And those could be overcome.

In the end, his own body was the most reliable tool he had, and it was still a fleshy meat bag with slightly tougher skin.

“Maybe,” he replied to Darius, “I don’t think I’m at that level, and again, I don’t think I want to be classified as a God Rating.”

Personally, he also thought it sounded pretentious as hell.

Darius nodded sympathetically, as did Wren, though for entirely different reasons.

“Yeah, I know my mum would probably try to buy you out for a marriage with my sister.”

Aiden shuddered, shaking his head, “That would be a nightmare.”

Wren sighed as she spoke, “And she’s not even the worst.”

Jun nodded, “Yeah, I think my great grand aunt was forced into a marriage after the Jito’s threatened her entire family.”

“That’s what happened to our grandad as well right?” Darius nudged Luther, “He banged our grandma for twenty K and dipped.”

“God you guys have horrible families,” Josh murmured.

All the other Geneline teens stared at him.

“Everyone in my family has married for love so far,” Josh said.

“Oh yeah,” Luther said, “...your family is kinda weird for that.”

“Is it weird to want A FAIRY TALE ENDING!?” Josh yelled, jumping up and swinging an imaginary sword.

“I mean… yeah, but…” Wren shook her head, hands tightening for a moment, “Even if I’m the third daughter, I would probably have to pop out a kid for my mum at some date. It’s a good thing all my other sisters were born with better abilities than I was.”

The fist slammed through the wooden table, scaring the origami rabbit, which jumped into Wren’s hands.

“I can beat up your mum,” Jun offered as he shook off the wooden splinters off his hand.

“Jun!” Wren exclaimed, slapping his shoulder.

“MY BLADE IS YOURS!” Josh yelled.

“I’ll help out if that’s not what you want,” Darius offered. “Though um… I don’t think I can hit your mother, she’s a nice woman.”

Wren shook her head, “Thank you all, but my mum is a good person. She did the same thing, that’s my second step sister, and I still love the both of them.”

“Yeah,” Aiden said, shying away from the hole Jun left in the table. “Violence shouldn’t be your first and every recourse.”

“You could just fall in love with someone with a good ability,” Luther added, playing devil’s advocate.

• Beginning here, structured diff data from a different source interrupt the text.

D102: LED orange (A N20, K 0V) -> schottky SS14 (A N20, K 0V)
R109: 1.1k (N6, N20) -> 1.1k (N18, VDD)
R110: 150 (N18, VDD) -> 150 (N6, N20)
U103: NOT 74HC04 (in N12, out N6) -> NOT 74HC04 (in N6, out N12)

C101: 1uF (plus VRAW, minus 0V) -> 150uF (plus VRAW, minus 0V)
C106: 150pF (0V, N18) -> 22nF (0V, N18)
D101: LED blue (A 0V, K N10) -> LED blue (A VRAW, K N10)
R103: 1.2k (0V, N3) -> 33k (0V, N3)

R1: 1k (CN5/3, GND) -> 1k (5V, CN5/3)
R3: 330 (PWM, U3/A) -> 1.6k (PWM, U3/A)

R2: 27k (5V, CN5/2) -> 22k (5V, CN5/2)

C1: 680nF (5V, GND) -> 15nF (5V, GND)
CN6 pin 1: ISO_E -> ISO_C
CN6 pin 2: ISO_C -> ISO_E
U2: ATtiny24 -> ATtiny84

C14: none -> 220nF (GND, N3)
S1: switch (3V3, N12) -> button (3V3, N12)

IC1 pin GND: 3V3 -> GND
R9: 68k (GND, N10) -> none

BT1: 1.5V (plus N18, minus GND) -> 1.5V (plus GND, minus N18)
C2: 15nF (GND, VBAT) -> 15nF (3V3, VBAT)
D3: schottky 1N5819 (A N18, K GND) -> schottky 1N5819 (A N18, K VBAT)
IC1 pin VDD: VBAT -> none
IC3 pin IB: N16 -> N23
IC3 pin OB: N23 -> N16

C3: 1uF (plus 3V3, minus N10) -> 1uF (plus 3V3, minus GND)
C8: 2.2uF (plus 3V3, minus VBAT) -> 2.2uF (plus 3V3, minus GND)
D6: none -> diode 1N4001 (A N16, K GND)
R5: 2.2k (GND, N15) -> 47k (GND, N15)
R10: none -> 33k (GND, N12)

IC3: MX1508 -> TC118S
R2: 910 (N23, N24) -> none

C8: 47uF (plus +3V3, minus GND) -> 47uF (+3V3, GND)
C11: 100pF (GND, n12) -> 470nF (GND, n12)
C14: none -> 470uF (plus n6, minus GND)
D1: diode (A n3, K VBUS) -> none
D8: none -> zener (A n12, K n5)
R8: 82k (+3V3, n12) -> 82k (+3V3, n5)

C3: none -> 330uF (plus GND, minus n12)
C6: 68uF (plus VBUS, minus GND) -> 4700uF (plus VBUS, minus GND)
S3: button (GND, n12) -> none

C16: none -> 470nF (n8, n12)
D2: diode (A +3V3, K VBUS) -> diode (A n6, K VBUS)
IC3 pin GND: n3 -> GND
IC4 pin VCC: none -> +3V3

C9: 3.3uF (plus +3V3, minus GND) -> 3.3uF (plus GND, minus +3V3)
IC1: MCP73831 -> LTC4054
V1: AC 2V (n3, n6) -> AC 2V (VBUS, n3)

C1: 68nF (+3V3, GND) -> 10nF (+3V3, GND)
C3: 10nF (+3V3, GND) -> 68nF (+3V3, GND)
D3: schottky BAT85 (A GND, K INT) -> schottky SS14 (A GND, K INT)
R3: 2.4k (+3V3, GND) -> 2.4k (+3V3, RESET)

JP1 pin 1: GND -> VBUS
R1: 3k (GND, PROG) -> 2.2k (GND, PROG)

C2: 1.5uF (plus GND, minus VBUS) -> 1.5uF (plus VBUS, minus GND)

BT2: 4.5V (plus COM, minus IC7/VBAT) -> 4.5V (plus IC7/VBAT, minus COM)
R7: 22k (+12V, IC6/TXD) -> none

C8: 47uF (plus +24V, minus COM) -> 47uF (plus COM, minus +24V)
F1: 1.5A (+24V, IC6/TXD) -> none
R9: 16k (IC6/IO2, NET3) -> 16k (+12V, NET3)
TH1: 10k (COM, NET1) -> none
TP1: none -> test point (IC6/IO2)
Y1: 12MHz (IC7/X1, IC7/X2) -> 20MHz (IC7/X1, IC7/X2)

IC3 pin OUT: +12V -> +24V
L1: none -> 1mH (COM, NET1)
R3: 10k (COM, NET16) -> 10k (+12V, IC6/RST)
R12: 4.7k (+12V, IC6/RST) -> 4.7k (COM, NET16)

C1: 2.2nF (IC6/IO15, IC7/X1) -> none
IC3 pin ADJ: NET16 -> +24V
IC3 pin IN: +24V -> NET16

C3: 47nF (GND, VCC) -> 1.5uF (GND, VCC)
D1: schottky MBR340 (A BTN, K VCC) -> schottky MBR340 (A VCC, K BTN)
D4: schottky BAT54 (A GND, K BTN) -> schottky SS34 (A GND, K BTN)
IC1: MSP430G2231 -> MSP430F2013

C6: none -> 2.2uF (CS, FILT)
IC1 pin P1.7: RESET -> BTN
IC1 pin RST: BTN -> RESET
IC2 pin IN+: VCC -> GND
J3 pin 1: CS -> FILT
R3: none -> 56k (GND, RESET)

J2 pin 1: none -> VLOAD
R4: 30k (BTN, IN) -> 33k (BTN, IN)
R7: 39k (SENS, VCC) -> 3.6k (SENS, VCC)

“Maybe,” she murmured, eyes briefly darting to Darius.

They fell into silence.

“THIS IS TOO DEPRESSING!” Josh declared, moving to slap the table, then pausing a few centimetres from contact, noticing the frightened rabbit.

Josh gently tapped the table, before yelling, “Battle brother Aiden!”

“I don’t remember becoming your brother-”

“My ability is just a basic Physique,” Josh continued. “Like most of my family, it is a simple increase to all my physical abilities, amplified even more when I wear a tuba.”

“I noticed,” Aiden said, remembering the… frankly extremely difficult to ignore members of the Tuba family.

“My goal is to one day inherit the Tuba Knight ability,” Josh said, extending his left hand. “To truly earn its Name and strength.”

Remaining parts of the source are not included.